From my experience, two things make you become anti-mimetic: understanding your models and changing how you think about desire.

Understanding your models

The first step is to identify who is influencing what you want––to identify your models.

Girard identified two main types of models: internal and external.

Internal models are people inside your world. They are your friends, co-workers, family, or anyone else you interact with in some meaningful way. This relationship is defined by a bidirectional influence of desire—they influence your desires, and you influence theirs.

External models are people outside your world. They are people who you have no realistic way of encountering, such as celebrities, icons and historical figures. Here, the relationship of influence is unidirectional. They can influence your desires, but you have no way of influencing theirs.

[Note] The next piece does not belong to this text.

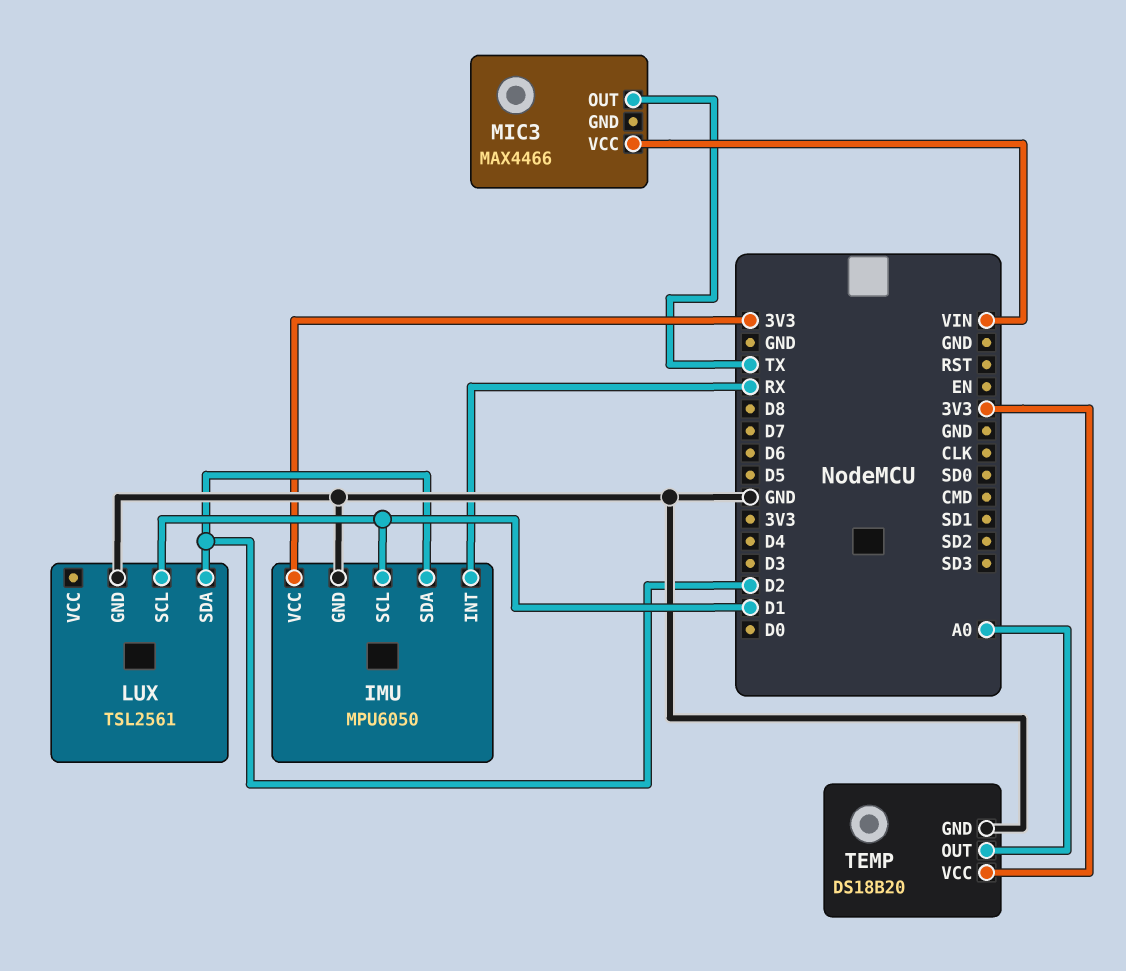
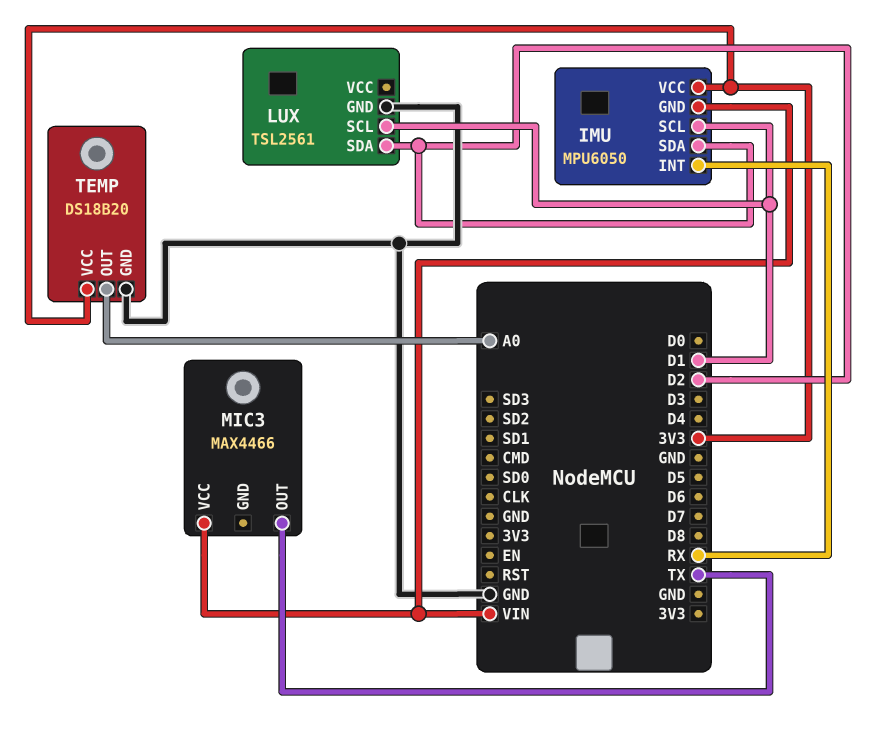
IMU pin GND: GND -> VIN

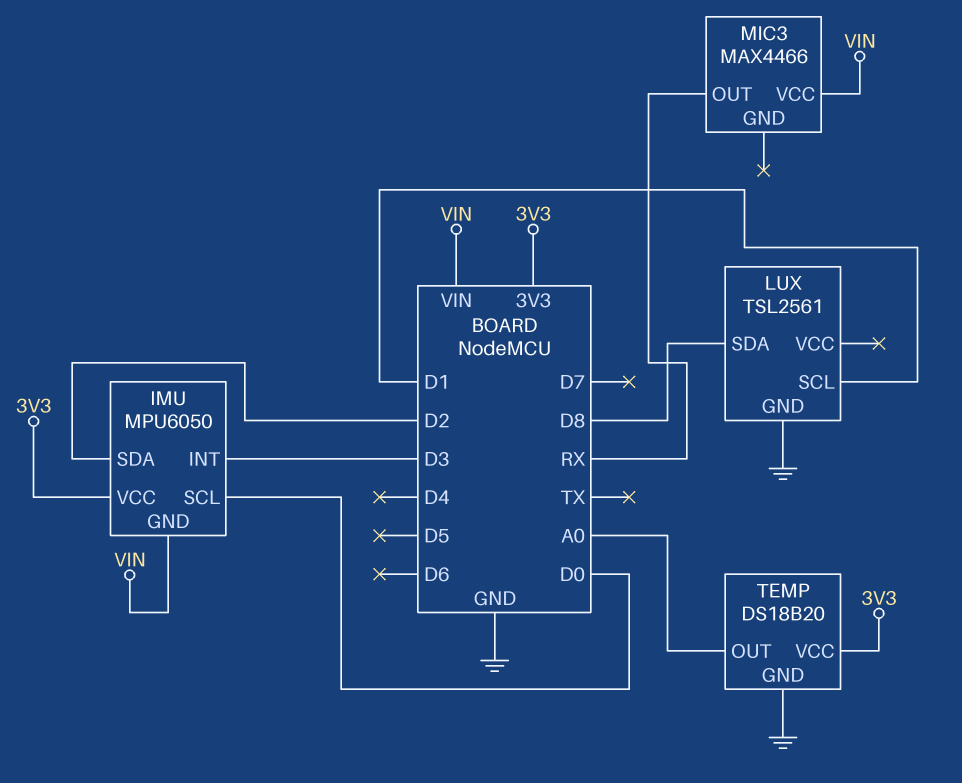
IMU pin INT: RX -> D3
IMU pin SCL: D1 -> D0
LUX pin SDA: D2 -> D8
MIC3 pin OUT: TX -> RX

The classification of internal and external is important because the type of influence these models exert on us differs. The influence that internal models exert is typically negative. Their influence can cause unnecessary competition and the pursuit of empty desires.

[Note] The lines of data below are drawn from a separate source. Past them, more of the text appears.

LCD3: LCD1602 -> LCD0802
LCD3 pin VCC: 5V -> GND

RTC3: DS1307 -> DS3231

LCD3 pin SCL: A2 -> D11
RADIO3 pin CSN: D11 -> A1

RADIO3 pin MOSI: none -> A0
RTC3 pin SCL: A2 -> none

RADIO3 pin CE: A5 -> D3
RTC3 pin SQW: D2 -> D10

For example, who are you more jealous of? Elon Musk, the world’s richest person? Or someone you went to school with, who makes $30,000 more than you, has a better job title, and recently bought a Tesla? It is likely the latter. The difference can be explained by internal and external models. [3]

Working out who your internal and external models of desire are will help you gain better control over which desires you adopt. My reflection uncovered five friends and acquaintances who I often compare myself to. Having better visibility here allows me to ensure that I don’t blindly adopt their desires and that I approach our relationships with gratitude instead of jealousy.

Desire is a spectrum

Is all desire mimetic? This is an ongoing debate among Girardian scholars. It is best to think of mimetic desire as a spectrum.

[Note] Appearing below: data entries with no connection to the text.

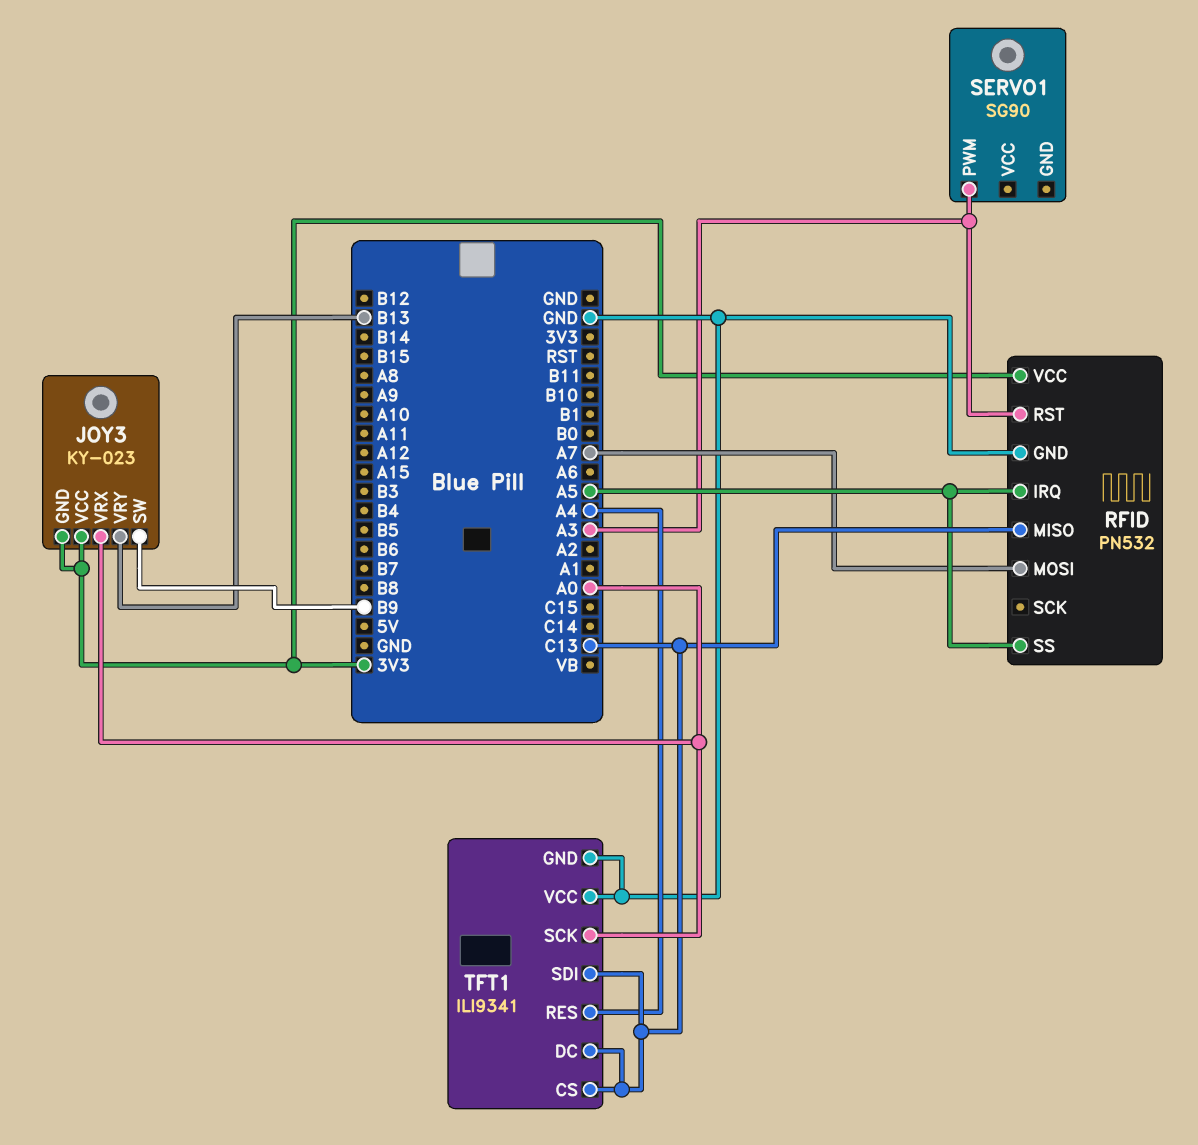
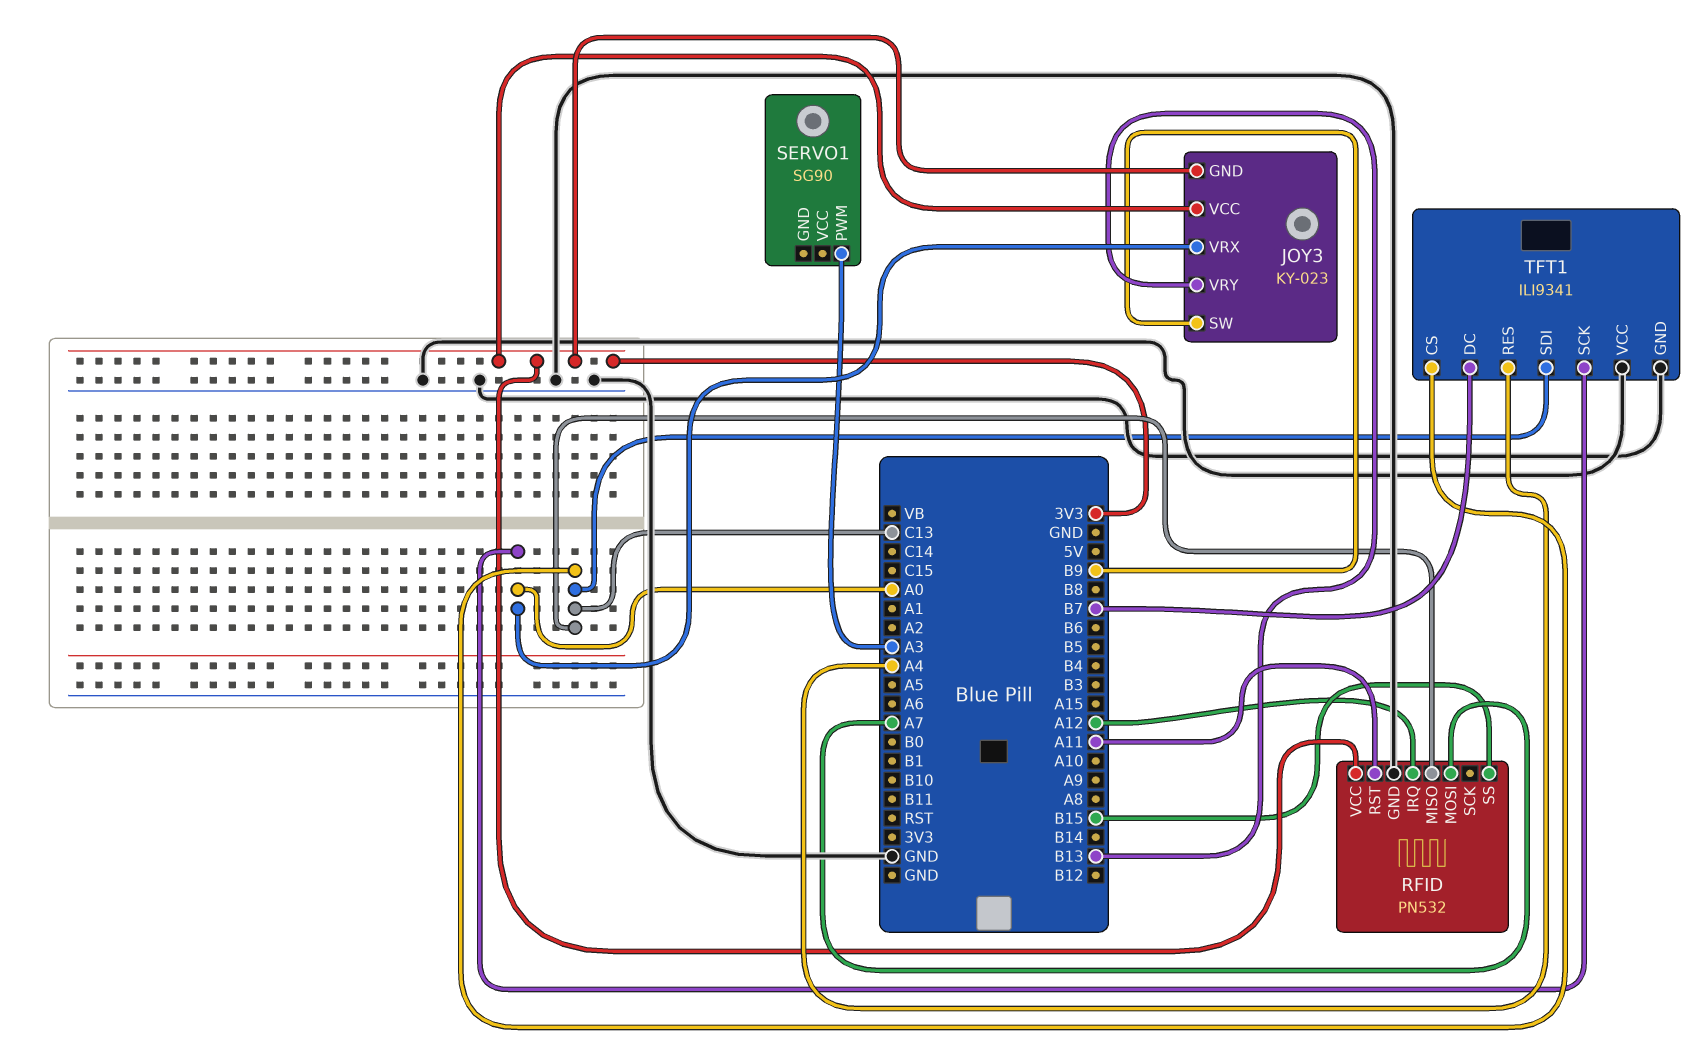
RFID pin IRQ: A5 -> A12
RFID pin RST: A3 -> A11
RFID pin SS: A5 -> B15
TFT1 pin DC: C13 -> B7

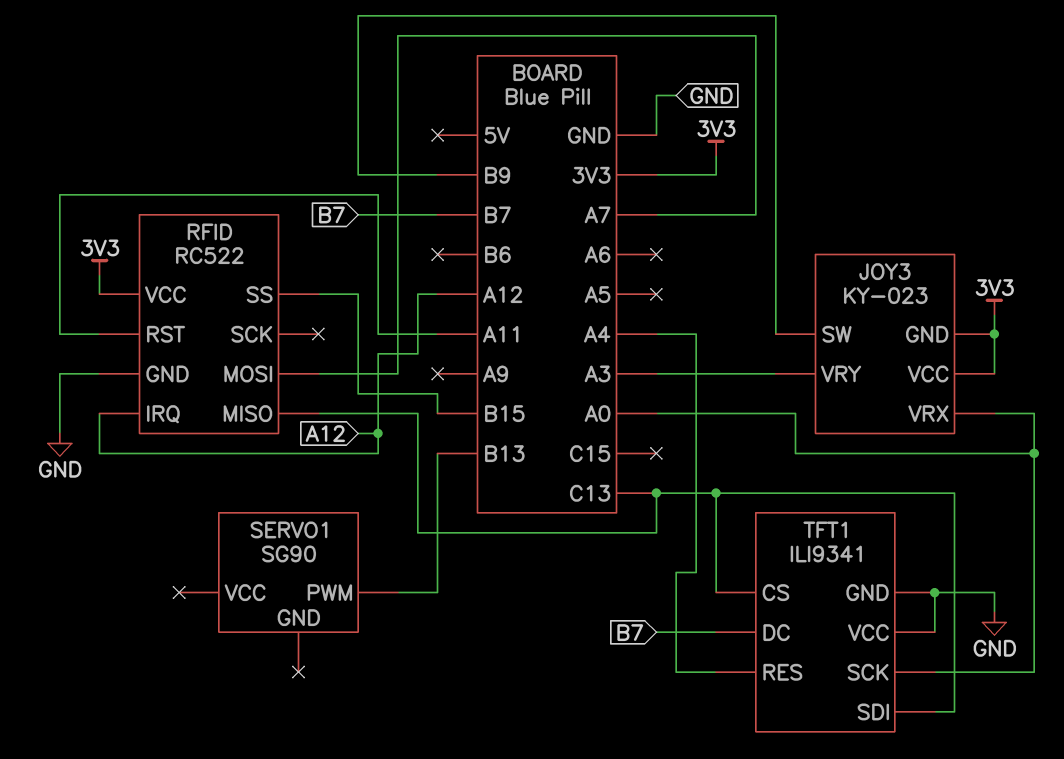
JOY3 pin VRY: B13 -> A3
RFID: PN532 -> RC522
SERVO1 pin PWM: A3 -> B13

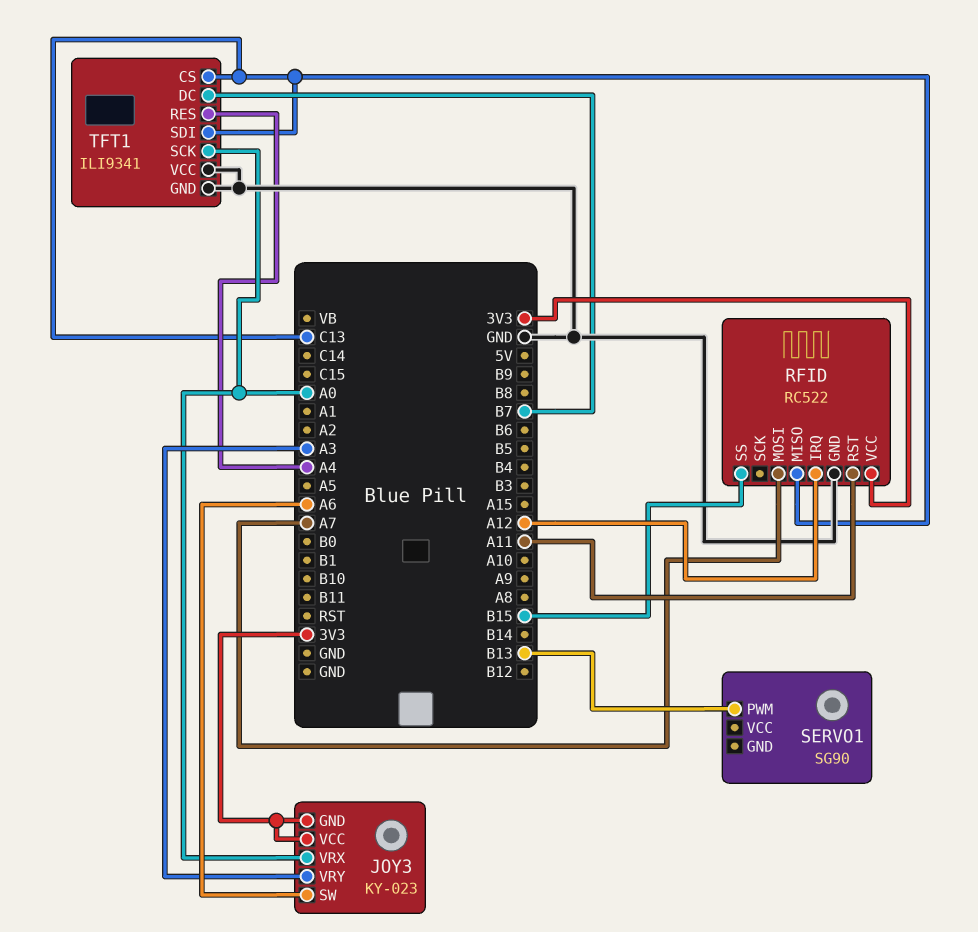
JOY3 pin SW: B9 -> A6

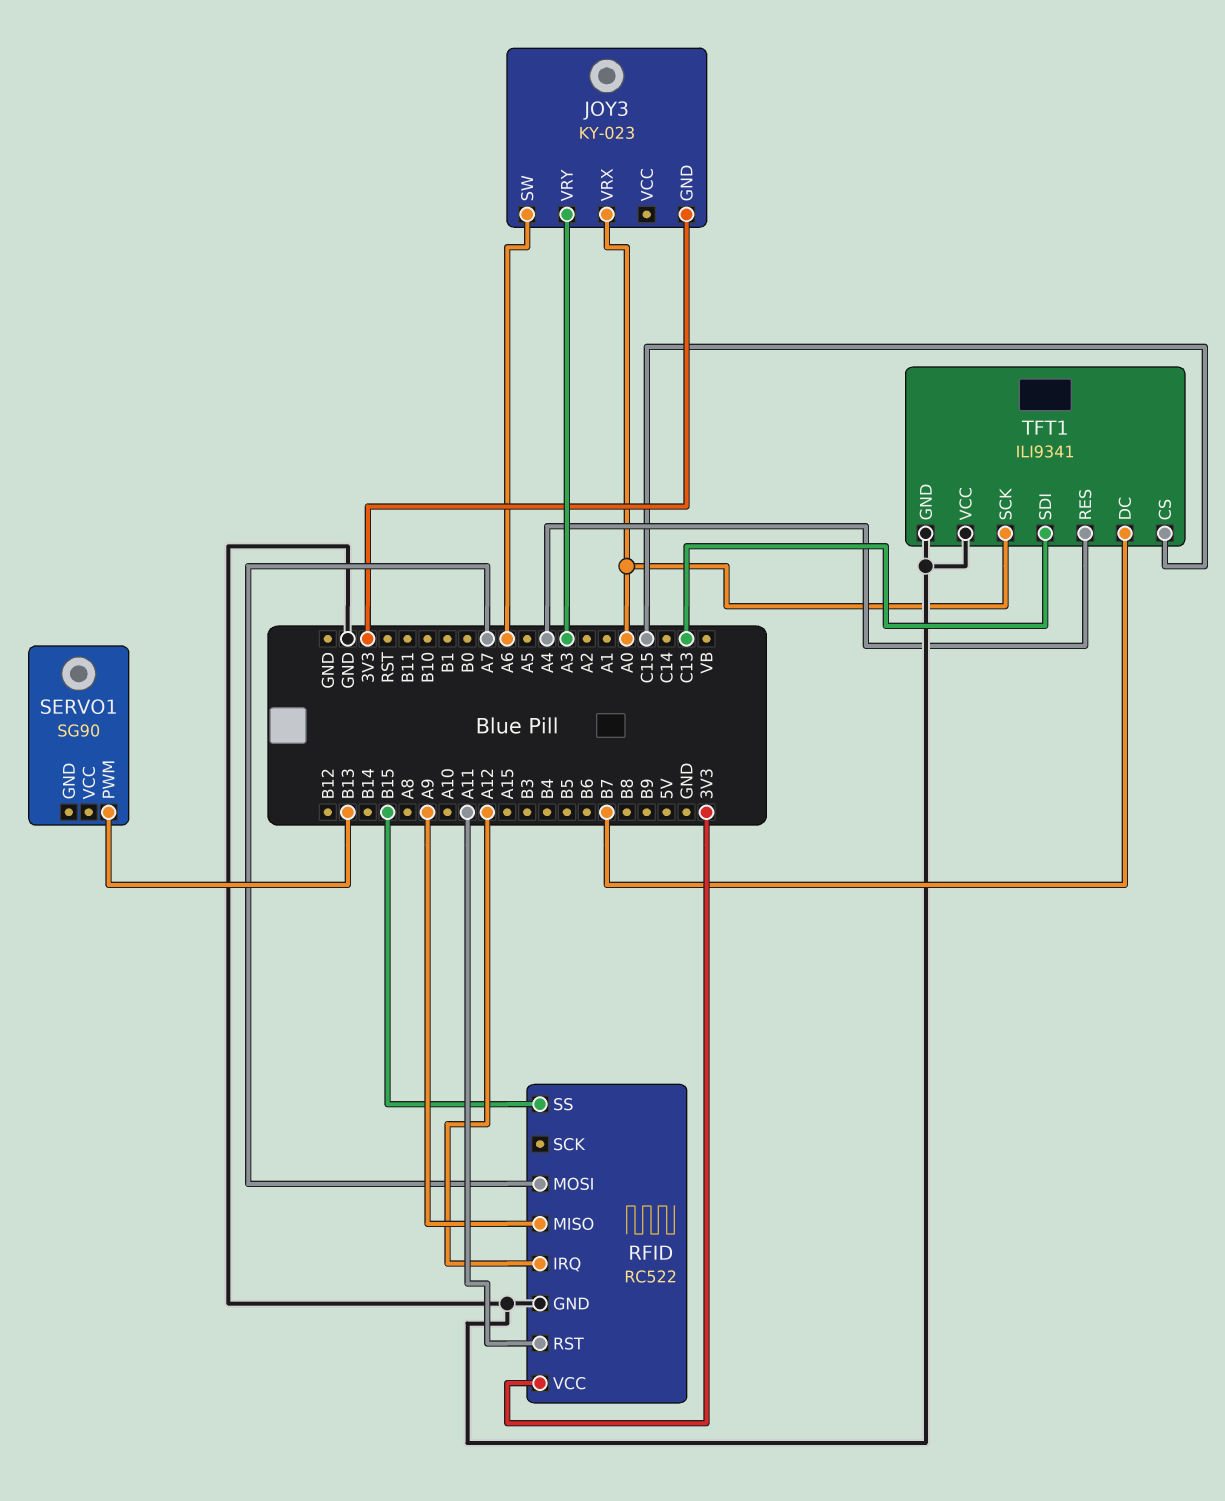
JOY3 pin VCC: 3V3 -> none
RFID pin MISO: C13 -> A9
TFT1 pin CS: C13 -> C15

To the left are desires that are not mimetic at all. Non-mimetic desires would be those that are deeply rooted in who you are. They aren’t easily variable based on encounters with models, or experiences. You can think of a parent’s love for their child as an example. On the right side are desires that are extremely mimetic (T-shirt, investment FOMO, cars, etc.).

Authorship over your desires

Even though desires are mimetic, we can still have some authorship over them. For example, one of my goals is to write a book. Where did this desire come from? No one wrote books 1,000 years ago. My desire to write a book is based on my models. Many other desires such as starting a company or changing careers, are also the products of social interactions. However, that doesn’t preclude you from putting your mark of authorship on that desire.

By understanding your core motivation, you can better cut through mimesis. One of my core motivations is a combination of intellectual curiosity and expression. This is why I enjoy writing essays so much. However, intellectual curiosity is most satisfying if I find an outlet to express my understanding of a topic. Since I know this about myself, I can ensure the projects I commit to will provide an opportunity to learn and express myself.

The point is that desires have numerous influences, some mimetic and some non-mimetic. The goal is to understand who and what are influencing your desires and whether they are desires you want to own and cultivate. It doesn’t matter if they were originally mimetic, what matters is that they are important and align with who you are. This way, you can live an anti-mimetic life.

 Notes, Inspirations & Additional Readings

  • Thanks to Kerri, Scott & Charlotte for their review and feedback.

    [1] You can learn more about Maslow’s Hierarchy of Needs here.

    [2] This example is inspired by Luke Burgis and his book Wanting. This essay is heavily influenced by Luke. I recommend you check him out.

    [3] An interesting question to ask yourself is: Is anyone I would like to see not succeed? It is likely that person is a negative model of mimetic desire for you.